SRINI SRIVATSAN (Foster Wheeler USA Corporation)
The purpose of the coke drum overhead quench oil is to reduce coking reaction by lowering vapor temperature and mitigating coke formation. A portion of the overhead quench is also condensed and forms recycle. Foster Wheeler recommends using the blowdown tower bottoms liquid as the primary means to quench the overhead vapor line, the secondary being the use of HCGO. LCGO and other gas oils including slops can also be used as desired. FCC slurry/decant oil has a similar distillation range as HCGO with a higher endpoint. Although it could possibly be used as an overhead quench, we caution that if the slurry/decant oil is not filtered properly, it may contain catalyst fines that could accelerate coke deposition by settling in equipment or piping.
EBERHARD LUCKE (CH2M Hill)
Although I never worked in a unit that used FCC slurry/decant oil as quench oil, we used it as coker feed; so, my concerns are based on that experience.
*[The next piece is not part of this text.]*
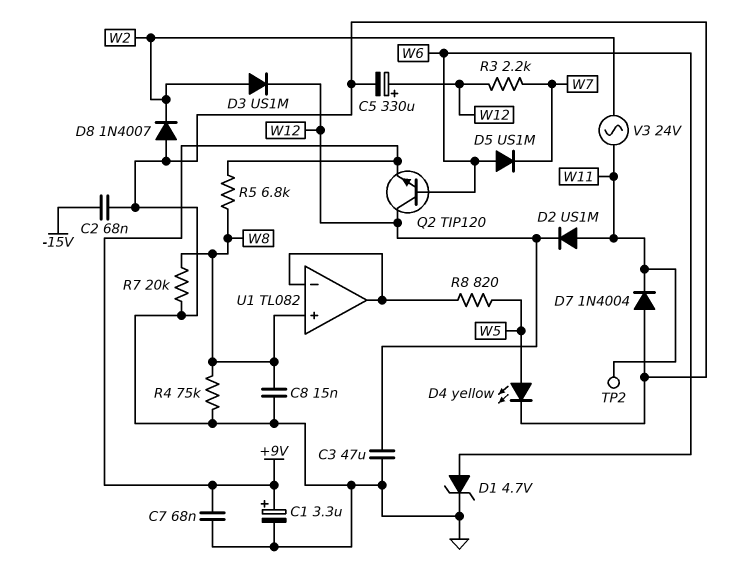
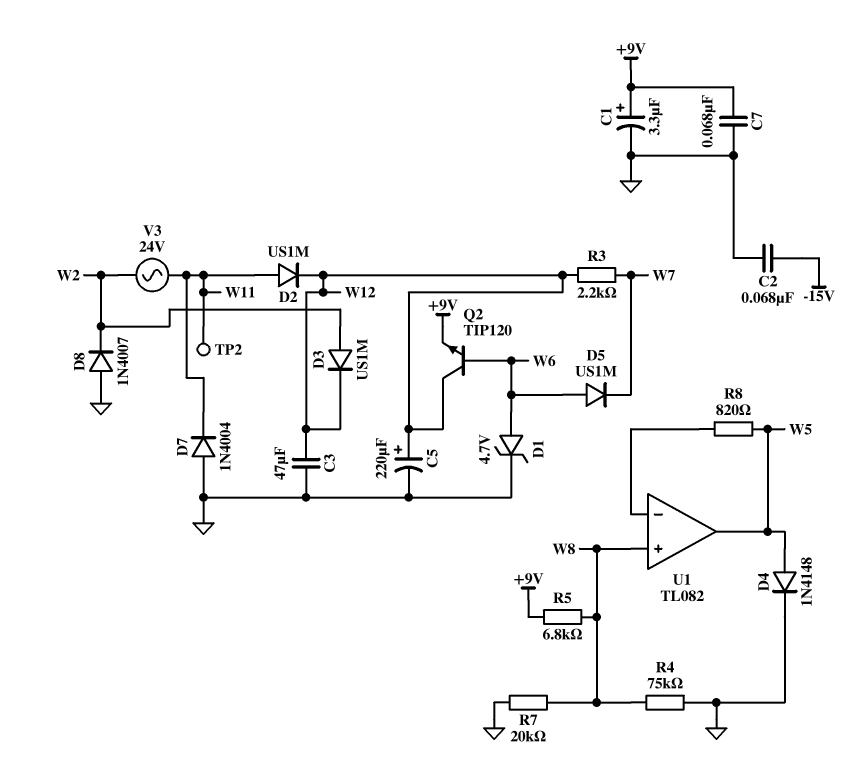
C5: 330uF (plus W12, minus GND) -> 220uF (plus W12, minus GND)
C8: 15nF (GND, W8) -> none
D4: LED yellow (A W5, K GND) -> diode 1N4148 (A W5, K GND)
U1 pin out: U1/in- -> W5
FCC slurry/decant oil carries a significant amount of cat fines that are difficult to remove from the stream. So I would assume that with the injection of the slurry/decant oil, these cat fines will be introduced into the coke drum overhead system. The fines will end up either on the inside of the vapor line, in the bottom of the fractionator, or carried even further through the system and will act as seeds for coke buildup and cause accelerated fouling/coking of equipment. The cat fines will also most likely cause erosion in the nozzle that is used for quench oil injection. Additionally, quench oil distribution will be poor (but can be fixed by the selection of the correct material).
ROBERTSON (AFPM)
Before we get to the last question, I want to remind you that the Crude P&P is this afternoon at 2:00. During that time, a lot of these issues we have covered will be discussed in more depth. Tomorrow, the Light Tight Oil and FCC P&Ps are run concurrently. If you have any other issues you want to discuss that were not raised in this forum, please attend those P&Ps.